We spend a lot of time at work. Even if we are working remotely, we are connected by the hardware and software that keeps us interacting with colleagues about tasks continuously. Employers use technology to keep their employees engaged in the work. Yet, employers must be mindful that employees have purpose and activities outside of work.
Human resource thought leaders have been calling for workplaces to be more attentive to human needs. The increase in burnout and mental fatigue is characteristic of our modern work experience. How can companies live up to the values they proudly post…” people are our greatest asset”?
Recently I attended an office baby shower. I was amazed at the enthusiasm and care the Team and Company Leadership brought to the planning of a non-work related event during work hours. There was a planning event for the baby shower that brought people together to learn and hand make the decorations. Several people worked on a pom pom streamer, others decorated the walls and table with kraft paper cut outs, and another crafted a wreath made with coffee basket filters. The baby shower itself, boasted beautifully arranged sandwiches and signature desserts homemade by the foodies on the Team. And what is a baby shower without games?! The games of this shower suited a diverse Team, and it encouraged people to learn and interact with one another. A bingo sheet distributed to all participants with questions to find out fun facts about each other.
I could not help but reflect that previously (or still) a pregnant staff person was seen as someone that presented a problem. It was thought that people of childbearing age were not committed to their profession or job. Not only would they need to be replaced for long periods of time it was believed they would not return to their position. Due to those beliefs, company leadership did not invest much in this cohort.
By contrast this company has all but guaranteed the continuing commitment and loyalty of this person. And it speaks volumes to all Team members that personal life events, unrelated to work, is a matter to be recognized, celebrated or grieved.

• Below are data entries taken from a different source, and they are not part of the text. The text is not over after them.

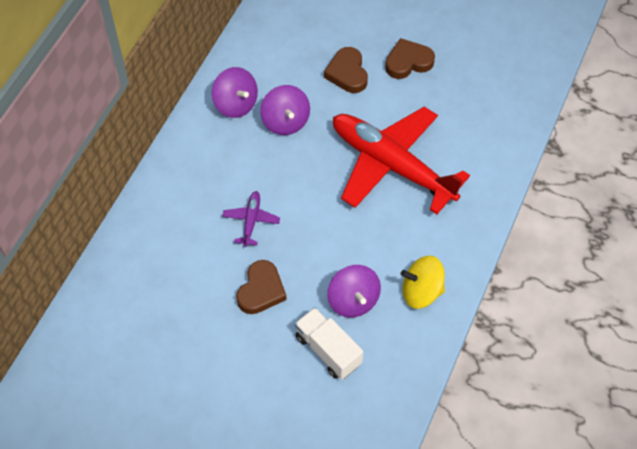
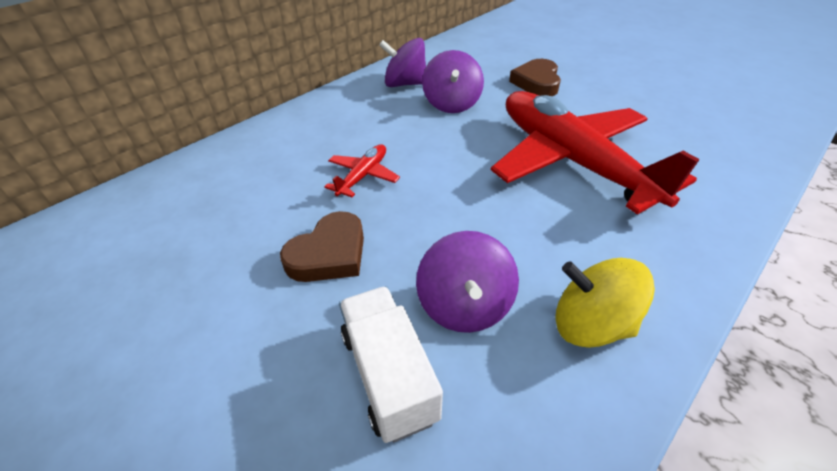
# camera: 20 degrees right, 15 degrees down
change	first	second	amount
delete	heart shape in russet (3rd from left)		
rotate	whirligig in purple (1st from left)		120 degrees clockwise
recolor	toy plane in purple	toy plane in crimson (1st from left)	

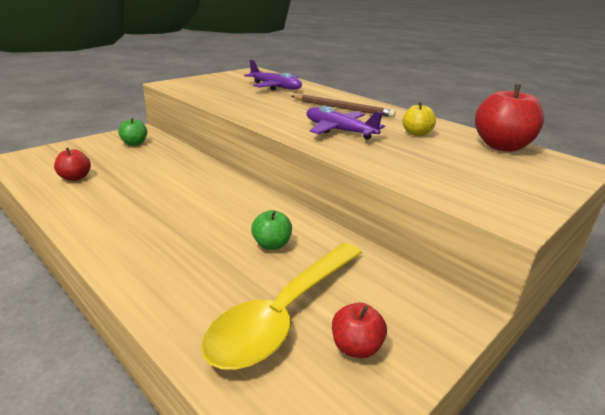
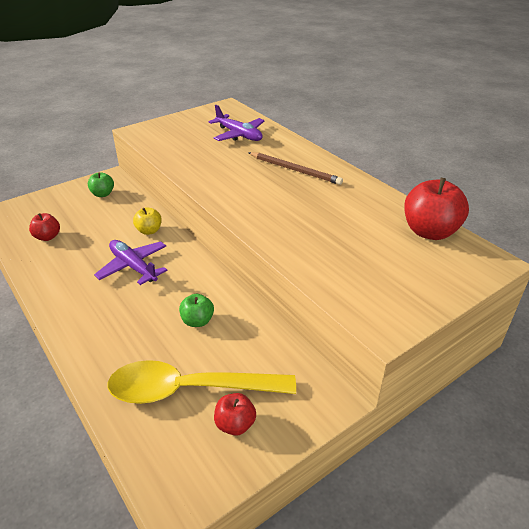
# camera: 10 degrees right, 10 degrees up
change	first	second	amount
move	apple in bright yellow		
move	toy plane in purple (2nd from left in the first image)	toy plane in purple (1st from left)	
rotate	spoon in bright yellow		45 degrees clockwise

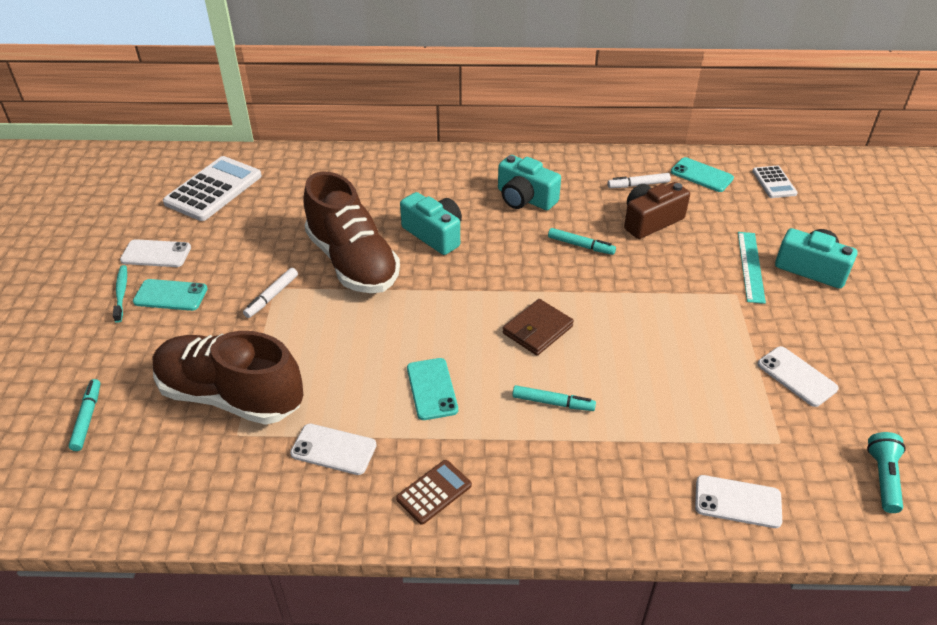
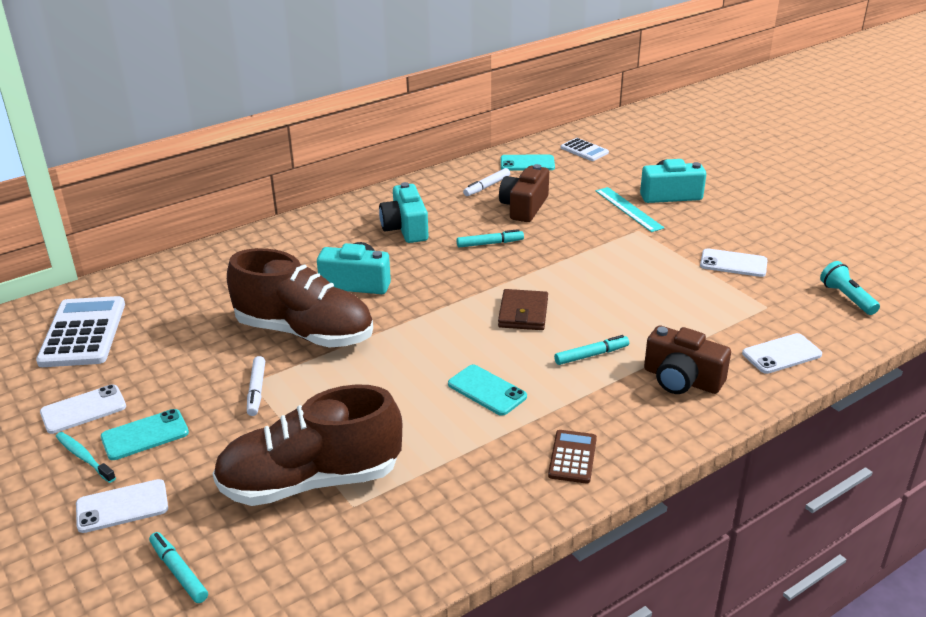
# camera: 35 degrees left, 10 degrees down
change	first	second	amount
rotate	compact camera in turquoise (2nd from left)		75 degrees clockwise
move	phone in white (2nd from left)		
insert		compact camera in russet (2nd from left)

In a tight job market, companies need good people and moreover, need to keep good people. This is the kind of workplace culture that demonstrates, not just says, that people are their greatest asset. People have options and are looking for workplaces that are places to learn, grow and contribute to the organization, places that are worthy of their time and effort. The pandemic has shifted people to think about why and for whom they work. It is no longer enough to work for a paycheck, the new work force wants a positive human experience.